In this notebook, I try to implement the key idea of CLIP，including:
- image embedding
- word embedding
- linear projection of embeddings
- cosine similarity calculation between projected word embedding and projected image embedding
- using prompt to find the image with high cosine similarity

In [61]:
# import necessary library
import torch
import torchvision.models as models
import torchvision.transforms as transforms
from PIL import Image
from transformers import BertTokenizer, BertModel
import warnings
import torch.nn as nn
warnings.filterwarnings('ignore')

### 1. Image embedding

In [36]:
def get_image_embedding(img_path):
    # load pretrained resnet50
    resnet = models.resnet50(pretrained=True)

    # delete the final layer
    modules = list(resnet.children())[:-1]
    resnet = torch.nn.Sequential(*modules)

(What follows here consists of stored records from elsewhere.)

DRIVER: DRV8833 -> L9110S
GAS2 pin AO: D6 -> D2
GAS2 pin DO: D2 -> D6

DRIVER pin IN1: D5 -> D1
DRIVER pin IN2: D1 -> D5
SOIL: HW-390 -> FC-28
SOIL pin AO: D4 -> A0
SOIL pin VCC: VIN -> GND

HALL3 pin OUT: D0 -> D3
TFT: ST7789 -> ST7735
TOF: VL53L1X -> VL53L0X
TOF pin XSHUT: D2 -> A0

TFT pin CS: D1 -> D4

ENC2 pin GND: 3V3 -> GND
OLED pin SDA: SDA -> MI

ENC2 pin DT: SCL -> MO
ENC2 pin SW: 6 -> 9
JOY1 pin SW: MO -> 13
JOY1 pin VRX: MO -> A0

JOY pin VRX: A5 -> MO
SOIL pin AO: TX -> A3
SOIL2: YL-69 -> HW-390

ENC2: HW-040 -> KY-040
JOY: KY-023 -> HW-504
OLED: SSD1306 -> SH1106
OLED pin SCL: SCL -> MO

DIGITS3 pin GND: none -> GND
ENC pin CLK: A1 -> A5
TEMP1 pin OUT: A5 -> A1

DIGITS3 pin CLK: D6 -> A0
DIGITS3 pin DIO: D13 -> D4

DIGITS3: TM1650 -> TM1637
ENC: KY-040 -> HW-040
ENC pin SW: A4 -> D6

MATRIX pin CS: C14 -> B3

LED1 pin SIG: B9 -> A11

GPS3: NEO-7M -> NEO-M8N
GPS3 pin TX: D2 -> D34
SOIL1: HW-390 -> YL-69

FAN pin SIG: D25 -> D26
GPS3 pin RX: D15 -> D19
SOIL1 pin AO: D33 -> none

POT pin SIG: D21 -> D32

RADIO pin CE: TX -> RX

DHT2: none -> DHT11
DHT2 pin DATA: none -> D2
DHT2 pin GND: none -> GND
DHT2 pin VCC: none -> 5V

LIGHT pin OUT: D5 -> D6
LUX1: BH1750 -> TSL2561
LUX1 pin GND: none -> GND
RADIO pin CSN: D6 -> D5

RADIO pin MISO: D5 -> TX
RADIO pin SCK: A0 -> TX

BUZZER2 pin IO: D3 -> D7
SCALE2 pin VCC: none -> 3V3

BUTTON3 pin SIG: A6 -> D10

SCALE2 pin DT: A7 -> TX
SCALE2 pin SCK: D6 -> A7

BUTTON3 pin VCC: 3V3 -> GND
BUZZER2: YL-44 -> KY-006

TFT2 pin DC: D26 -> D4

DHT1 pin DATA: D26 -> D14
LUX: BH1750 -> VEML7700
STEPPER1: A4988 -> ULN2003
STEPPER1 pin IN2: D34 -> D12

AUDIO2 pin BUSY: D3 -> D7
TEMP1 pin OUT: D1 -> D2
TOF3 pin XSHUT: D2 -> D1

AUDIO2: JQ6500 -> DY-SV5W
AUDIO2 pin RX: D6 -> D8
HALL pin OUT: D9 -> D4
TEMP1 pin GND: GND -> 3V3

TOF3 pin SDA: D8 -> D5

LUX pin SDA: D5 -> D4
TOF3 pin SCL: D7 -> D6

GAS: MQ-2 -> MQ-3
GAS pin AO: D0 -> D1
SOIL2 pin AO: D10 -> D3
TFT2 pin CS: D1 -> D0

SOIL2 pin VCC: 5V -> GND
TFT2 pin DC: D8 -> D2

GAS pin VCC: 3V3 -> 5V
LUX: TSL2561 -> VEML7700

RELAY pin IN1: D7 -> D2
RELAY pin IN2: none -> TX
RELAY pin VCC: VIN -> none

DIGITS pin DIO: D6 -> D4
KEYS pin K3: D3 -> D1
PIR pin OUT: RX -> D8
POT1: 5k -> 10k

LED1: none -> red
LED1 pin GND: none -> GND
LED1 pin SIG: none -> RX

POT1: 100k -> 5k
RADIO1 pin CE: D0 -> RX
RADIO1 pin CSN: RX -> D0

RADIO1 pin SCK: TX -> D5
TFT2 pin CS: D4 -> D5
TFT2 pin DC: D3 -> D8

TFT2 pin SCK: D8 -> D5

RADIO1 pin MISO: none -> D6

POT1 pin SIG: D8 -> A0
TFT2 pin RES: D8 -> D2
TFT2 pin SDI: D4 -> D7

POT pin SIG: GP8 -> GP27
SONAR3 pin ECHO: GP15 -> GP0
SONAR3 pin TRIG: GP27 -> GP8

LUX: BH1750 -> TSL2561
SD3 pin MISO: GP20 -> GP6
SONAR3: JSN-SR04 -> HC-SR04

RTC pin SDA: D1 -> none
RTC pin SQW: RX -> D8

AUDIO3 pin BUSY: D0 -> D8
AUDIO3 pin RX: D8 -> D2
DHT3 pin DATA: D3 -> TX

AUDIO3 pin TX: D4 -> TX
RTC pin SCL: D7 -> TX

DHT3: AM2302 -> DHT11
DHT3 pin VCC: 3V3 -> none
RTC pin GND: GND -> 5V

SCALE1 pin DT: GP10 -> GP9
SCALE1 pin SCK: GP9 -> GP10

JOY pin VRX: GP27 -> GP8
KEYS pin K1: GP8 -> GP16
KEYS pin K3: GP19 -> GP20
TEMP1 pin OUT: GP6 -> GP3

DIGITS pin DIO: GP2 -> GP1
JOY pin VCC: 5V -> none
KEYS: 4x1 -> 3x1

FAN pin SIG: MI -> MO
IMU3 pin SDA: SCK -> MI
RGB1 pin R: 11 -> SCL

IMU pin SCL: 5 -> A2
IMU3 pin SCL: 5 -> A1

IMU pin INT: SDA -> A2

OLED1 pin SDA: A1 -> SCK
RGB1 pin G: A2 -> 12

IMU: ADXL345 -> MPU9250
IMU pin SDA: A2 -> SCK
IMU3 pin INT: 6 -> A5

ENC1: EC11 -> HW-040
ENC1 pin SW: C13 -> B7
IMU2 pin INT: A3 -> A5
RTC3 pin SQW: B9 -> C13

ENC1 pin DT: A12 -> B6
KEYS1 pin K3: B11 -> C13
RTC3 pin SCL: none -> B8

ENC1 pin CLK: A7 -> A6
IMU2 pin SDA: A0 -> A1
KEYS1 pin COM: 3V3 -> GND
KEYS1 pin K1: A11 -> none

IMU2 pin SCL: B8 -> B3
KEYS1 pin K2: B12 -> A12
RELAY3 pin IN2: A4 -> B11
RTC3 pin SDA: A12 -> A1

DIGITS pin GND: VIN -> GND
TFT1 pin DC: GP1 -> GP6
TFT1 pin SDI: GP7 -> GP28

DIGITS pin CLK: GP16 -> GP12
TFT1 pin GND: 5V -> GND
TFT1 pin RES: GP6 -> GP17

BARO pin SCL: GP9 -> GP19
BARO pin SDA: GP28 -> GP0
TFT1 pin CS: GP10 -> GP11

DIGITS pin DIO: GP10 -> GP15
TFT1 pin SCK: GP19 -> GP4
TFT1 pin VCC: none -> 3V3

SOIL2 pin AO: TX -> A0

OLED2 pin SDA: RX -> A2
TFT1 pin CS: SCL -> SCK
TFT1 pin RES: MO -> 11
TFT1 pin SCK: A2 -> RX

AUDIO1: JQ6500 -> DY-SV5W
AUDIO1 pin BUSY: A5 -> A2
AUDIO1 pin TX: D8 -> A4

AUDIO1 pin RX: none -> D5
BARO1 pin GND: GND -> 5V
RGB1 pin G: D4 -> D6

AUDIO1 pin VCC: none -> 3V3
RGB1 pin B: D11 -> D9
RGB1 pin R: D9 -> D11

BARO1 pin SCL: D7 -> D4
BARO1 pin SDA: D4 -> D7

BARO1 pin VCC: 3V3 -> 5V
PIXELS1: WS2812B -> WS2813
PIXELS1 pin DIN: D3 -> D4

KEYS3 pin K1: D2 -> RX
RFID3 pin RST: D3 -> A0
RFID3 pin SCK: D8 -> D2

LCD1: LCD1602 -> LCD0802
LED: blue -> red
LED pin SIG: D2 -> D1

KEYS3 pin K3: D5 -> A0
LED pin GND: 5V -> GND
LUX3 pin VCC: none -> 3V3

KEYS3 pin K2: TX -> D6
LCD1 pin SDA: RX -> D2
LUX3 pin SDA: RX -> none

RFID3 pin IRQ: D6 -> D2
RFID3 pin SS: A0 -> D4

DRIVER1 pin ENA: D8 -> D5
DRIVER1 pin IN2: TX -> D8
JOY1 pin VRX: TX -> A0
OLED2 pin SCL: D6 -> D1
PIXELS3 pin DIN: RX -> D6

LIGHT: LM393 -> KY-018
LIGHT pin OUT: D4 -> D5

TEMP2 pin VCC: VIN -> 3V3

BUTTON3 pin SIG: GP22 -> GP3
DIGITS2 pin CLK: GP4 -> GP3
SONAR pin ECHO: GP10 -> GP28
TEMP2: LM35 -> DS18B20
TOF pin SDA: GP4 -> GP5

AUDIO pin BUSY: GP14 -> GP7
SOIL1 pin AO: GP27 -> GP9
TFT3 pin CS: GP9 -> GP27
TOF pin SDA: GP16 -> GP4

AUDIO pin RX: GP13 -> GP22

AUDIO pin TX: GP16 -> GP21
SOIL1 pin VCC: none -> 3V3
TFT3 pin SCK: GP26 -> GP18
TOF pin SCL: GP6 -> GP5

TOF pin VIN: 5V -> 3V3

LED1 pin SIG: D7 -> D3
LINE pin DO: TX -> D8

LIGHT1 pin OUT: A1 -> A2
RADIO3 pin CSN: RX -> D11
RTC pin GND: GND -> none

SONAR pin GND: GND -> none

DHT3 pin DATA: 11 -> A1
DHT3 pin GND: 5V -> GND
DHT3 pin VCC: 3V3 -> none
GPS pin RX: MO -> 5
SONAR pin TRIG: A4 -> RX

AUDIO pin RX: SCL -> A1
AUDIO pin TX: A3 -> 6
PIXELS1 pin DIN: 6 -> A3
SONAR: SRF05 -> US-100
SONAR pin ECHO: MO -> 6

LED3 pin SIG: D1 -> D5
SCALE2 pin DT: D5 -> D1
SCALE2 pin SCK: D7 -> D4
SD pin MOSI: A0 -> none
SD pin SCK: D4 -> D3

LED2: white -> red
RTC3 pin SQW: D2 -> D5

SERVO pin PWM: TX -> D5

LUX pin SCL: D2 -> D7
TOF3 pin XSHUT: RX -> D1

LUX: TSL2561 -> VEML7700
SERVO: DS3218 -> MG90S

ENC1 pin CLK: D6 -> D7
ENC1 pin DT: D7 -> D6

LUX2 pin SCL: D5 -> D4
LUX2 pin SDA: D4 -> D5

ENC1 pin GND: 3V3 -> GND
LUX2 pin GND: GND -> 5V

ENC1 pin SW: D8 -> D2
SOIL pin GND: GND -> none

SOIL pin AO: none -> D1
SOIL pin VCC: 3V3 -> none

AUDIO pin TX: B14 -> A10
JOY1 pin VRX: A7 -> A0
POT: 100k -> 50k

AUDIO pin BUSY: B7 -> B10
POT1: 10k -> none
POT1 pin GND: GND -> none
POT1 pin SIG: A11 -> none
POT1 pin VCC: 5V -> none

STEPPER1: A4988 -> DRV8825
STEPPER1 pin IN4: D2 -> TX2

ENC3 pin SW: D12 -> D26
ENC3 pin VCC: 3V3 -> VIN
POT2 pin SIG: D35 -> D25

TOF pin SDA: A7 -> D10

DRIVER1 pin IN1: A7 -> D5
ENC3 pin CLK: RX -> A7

    # load image and preprocess
    image = Image.open(img_path).convert('RGB')
    transform = transforms.Compose([
        transforms.Resize(256),
        transforms.CenterCrop(224),
        transforms.ToTensor(),
        transforms.Normalize(mean=[0.485, 0.456, 0.406], std=[0.229, 0.224, 0.225])
    ])
    image = transform(image)
    # model forward and get image embedding 
    with torch.no_grad():
        encoding = resnet(image.unsqueeze(0))
    img_embedding = encoding[0,:,0,0]
    return img_embedding

In [71]:
img_path1 = '1.png'
img_embed1 = get_image_embedding(img_path1)
print('dimention of image embedding:',img_embed1.shape)

dimention of image embedding: torch.Size([2048])


### 2. Text embedding

In [40]:
def get_text_embedding(text_content):
    # load bert and tokenizer
    tokenizer = BertTokenizer.from_pretrained('bert-base-uncased')
    model = BertModel.from_pretrained('bert-base-uncased', output_hidden_states = True)

    input_sentence = text_content # input sentence
    input_ids = torch.tensor([tokenizer.encode(input_sentence, add_special_tokens=True)])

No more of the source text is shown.